Use of Non-GAAP Financial Information
Verisign provides quarterly and annual financial statements that are prepared in accordance with generally accepted accounting principles (GAAP). Along with this information, we typically disclose and discuss certain non-GAAP financial information in our quarterly earnings releases, on investor conference calls and during investor conferences and related events. This non-GAAP financial information does not include the following types of financial measures that are included in GAAP: stock-based compensation, unrealized gain/loss on contingent interest derivative on Subordinated Convertible Debentures, and non-cash interest expense. Non-GAAP net income is decreased by amounts accrued, if any, during the period for contingent interest payable resulting from upside or downside triggers related to the subordinated convertible debentures and is adjusted for a 28 percent tax rate which differs from the GAAP tax rate.
Following the offering of our 4.625% senior notes due 2023 (the “Notes”), we disclose our Adjusted EBITDA for the three months ended June 30, 2014 and 2013 and the four quarters ended June 30, 2014. Adjusted EBITDA is a non-GAAP financial measure and is calculated in accordance with the terms of the indenture governing the Notes. Adjusted EBITDA refers to net income before interest, taxes, depreciation and amortization, stock -based compensation, unrealized loss (gain) on contingent interest derivative on the Subordinated Convertible Debentures and unrealized loss (gain) on hedging agreements.
All non-GAAP figures for each period presented in Exhibit 99.1 have been conformed to exclude the foregoing items under GAAP.

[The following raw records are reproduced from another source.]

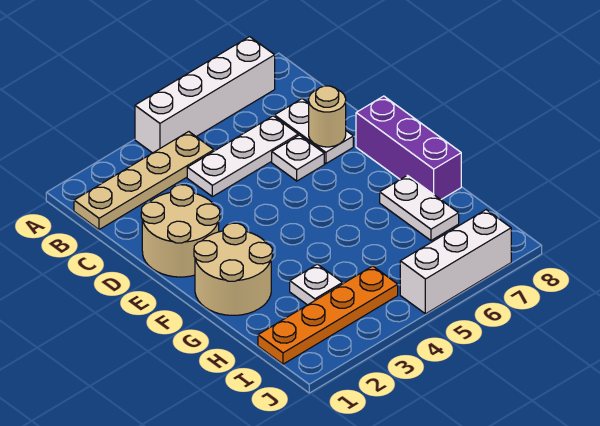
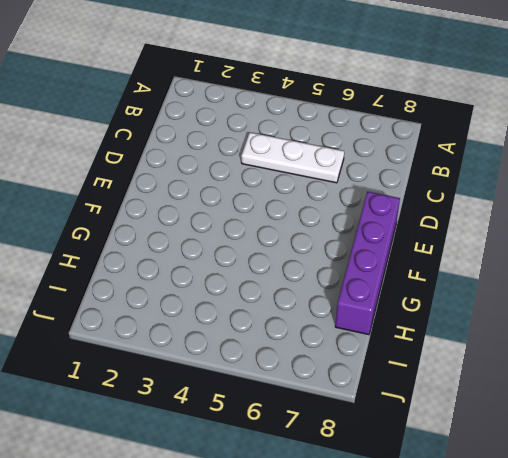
purple brick E8:H8 level 1 -> purple brick E8:G8 level 1
none -> white brick A4:A7 level 1
none -> tan plate B1:B4 level 1
none -> white plate C7:D7 level 1

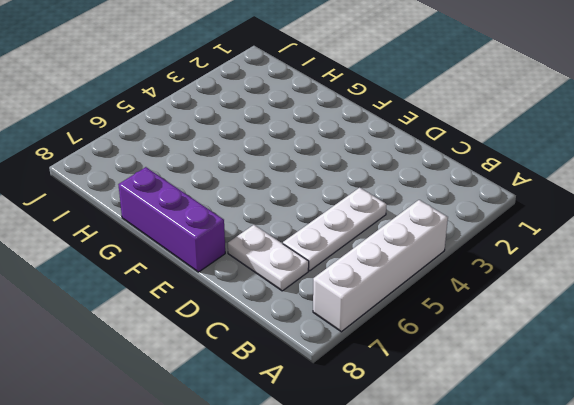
none -> tan plate B1:B4 level 1
none -> tan round brick D1:E2 level 1
none -> white plate D6 level 1

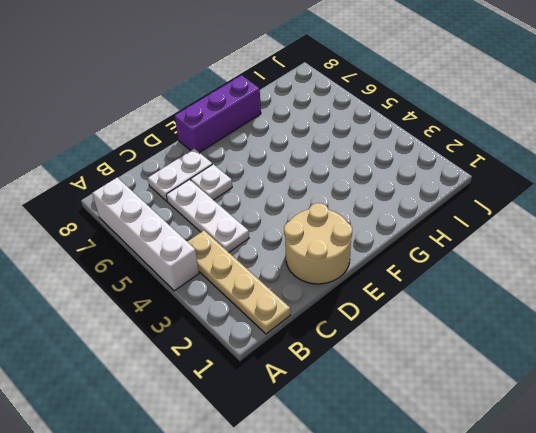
none -> tan round brick F1:G2 level 1
none -> white plate G7:H7 level 1
none -> white plate H3 level 1

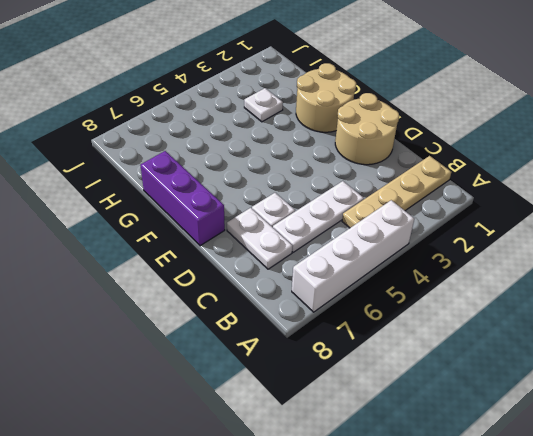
none -> white plate G7:H7 level 1
none -> orange plate I1:I4 level 1
none -> white brick J5:J7 level 1

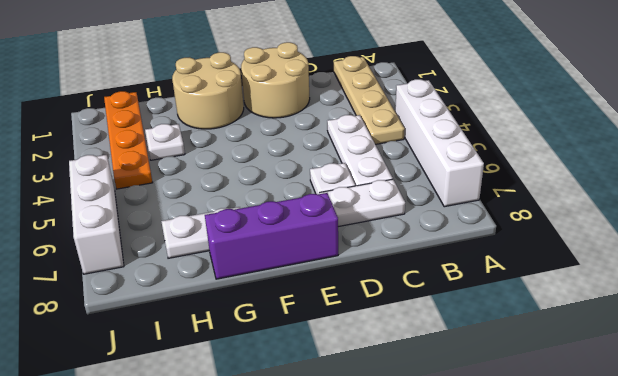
none -> tan round brick D7 level 2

Management believes that this non-GAAP financial data supplements the GAAP financial data by providing investors with additional information that allows them to have a clearer picture of the Company’s operations. The presentation of this additional information is not meant to be considered in isolation nor as a substitute for results prepared in accordance with GAAP. We believe that the non-GAAP information enhances the investors’ overall understanding of our financial performance and the comparability of the Company’s operating results from period to period. In the press release attached hereto as Exhibit 99.1, we have provided a reconciliation of the non-GAAP financial information that we provide each quarter with the comparable financial information reported in accordance with GAAP for the given period as well as a reconciliation of consolidated Adjusted EBITDA to consolidated net income, the most directly comparable GAAP measure.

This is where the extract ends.